Foo (Migration)

Case

[2020] AATA 148

28 January 2020


Foo (Migration) [2020] AATA 148 (28 January 2020)

DECISION RECORD

DIVISION:Migration & Refugee Division

APPLICANTS:  Mr Kok Yee Foo
Ms Siew Yin Chong
Miss Kelly Foo
Miss Iren Foo

CASE NUMBER:  1920842

HOME AFFAIRS REFERENCE(S):          BCC2019/1575262

MEMBER:Jennifer Cripps Watts

DATE:28 January 2020

PLACE OF DECISION:  Sydney

DECISION:The Tribunal affirms the decision to cancel the first named applicant’s Subclass 457 (Temporary Work (Skilled)) visa.

The Tribunal has no jurisdiction with respect to the other applicants.
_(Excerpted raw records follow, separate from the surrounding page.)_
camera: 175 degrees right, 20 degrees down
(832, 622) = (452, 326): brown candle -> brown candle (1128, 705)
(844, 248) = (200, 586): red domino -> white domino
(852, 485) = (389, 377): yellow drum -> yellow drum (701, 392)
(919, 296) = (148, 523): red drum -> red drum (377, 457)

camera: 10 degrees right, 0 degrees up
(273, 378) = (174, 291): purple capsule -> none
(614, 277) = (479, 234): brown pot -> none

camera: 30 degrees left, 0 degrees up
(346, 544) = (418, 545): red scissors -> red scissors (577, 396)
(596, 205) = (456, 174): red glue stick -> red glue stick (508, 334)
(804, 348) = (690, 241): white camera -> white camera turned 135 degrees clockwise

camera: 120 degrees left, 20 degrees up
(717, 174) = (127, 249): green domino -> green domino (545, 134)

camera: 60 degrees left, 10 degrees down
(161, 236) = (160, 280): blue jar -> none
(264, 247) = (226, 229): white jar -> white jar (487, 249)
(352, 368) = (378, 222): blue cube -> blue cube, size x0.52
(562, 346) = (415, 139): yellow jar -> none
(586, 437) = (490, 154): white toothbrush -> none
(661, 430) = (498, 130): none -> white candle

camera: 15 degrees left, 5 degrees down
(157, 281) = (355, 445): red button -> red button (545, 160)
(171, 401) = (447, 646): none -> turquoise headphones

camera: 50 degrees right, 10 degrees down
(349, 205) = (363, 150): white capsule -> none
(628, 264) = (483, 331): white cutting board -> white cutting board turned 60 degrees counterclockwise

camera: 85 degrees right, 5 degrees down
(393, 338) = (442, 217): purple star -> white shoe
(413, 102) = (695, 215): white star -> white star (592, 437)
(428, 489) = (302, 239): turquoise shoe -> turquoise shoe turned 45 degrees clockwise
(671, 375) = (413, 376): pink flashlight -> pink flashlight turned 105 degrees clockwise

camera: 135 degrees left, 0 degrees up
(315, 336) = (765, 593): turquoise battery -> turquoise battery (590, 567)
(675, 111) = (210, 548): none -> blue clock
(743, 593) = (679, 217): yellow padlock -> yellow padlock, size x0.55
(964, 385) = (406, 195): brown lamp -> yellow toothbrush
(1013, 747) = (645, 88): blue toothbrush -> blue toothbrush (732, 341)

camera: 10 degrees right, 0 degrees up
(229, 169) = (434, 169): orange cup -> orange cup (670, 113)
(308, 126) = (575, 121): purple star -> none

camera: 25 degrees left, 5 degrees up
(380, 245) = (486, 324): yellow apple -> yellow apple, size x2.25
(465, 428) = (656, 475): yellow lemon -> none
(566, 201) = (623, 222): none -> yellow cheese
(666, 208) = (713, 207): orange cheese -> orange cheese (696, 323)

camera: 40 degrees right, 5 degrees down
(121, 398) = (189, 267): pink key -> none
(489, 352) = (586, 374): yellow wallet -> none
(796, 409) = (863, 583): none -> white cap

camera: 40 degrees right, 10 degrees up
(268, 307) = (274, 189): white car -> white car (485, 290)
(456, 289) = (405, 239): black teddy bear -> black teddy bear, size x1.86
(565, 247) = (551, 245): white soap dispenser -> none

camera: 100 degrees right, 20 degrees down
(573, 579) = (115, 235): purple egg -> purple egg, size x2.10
Statement made on 28 January 2020 at 5:30pm

CATCHWORDS

MIGRATION – cancellation – Temporary Business Entry (Class UC) visa – Subclass 457 (Temporary Work (Skilled)) – non-appearance before the Tribunal – ground for cancellation – ceased employment with sponsor – consideration of discretion – significant period of non-compliance – decision under review affirmed

LEGISLATION
Migration Act 1958 (Cth), ss 116, 140, 348
Migration Regulations 1994 (Cth), Schedule 8, Condition 8107

STATEMENT OF DECISION AND REASONS

APPLICATION FOR REVIEW

  1. This is an application for review of a decision dated 26 July 2019 made by a delegate of the Minister for Home Affairs (the delegate) to cancel the first named applicant’s (the applicant) Subclass 457 (Temporary Work (Skilled)) visa under s.116 of the Migration Act 1958 (the Act).

  2. The delegate cancelled the visa under s.116(1)(b) on the basis that the primary applicant (the applicant) did not comply with a condition of the Subclass 457 visa he was granted on 16 December 2016, condition 8107(3)(b) of Schedule 8 to the Regulations, because he ceased employment for more than 60 days. The issue in the present case is whether that ground for cancellation is made out, and if so, whether the visa should be cancelled.

  3. For the purposes of the Tribunal’s jurisdiction under s.348 of the Act, the only decision that is before the Tribunal is the decision with respect to the applicant. The other applicants’ visas were automatically cancelled as a consequence of that cancellation, not by a decision but by force of the operation of s.140(1) of the Act which made the cancellation of those other visas self-executing on the cancellation of the applicant’s visa.  As no decision was involved in the visa cancellation under s.140(1), the Tribunal has no jurisdiction with respect to the second, third and fourth named applicants.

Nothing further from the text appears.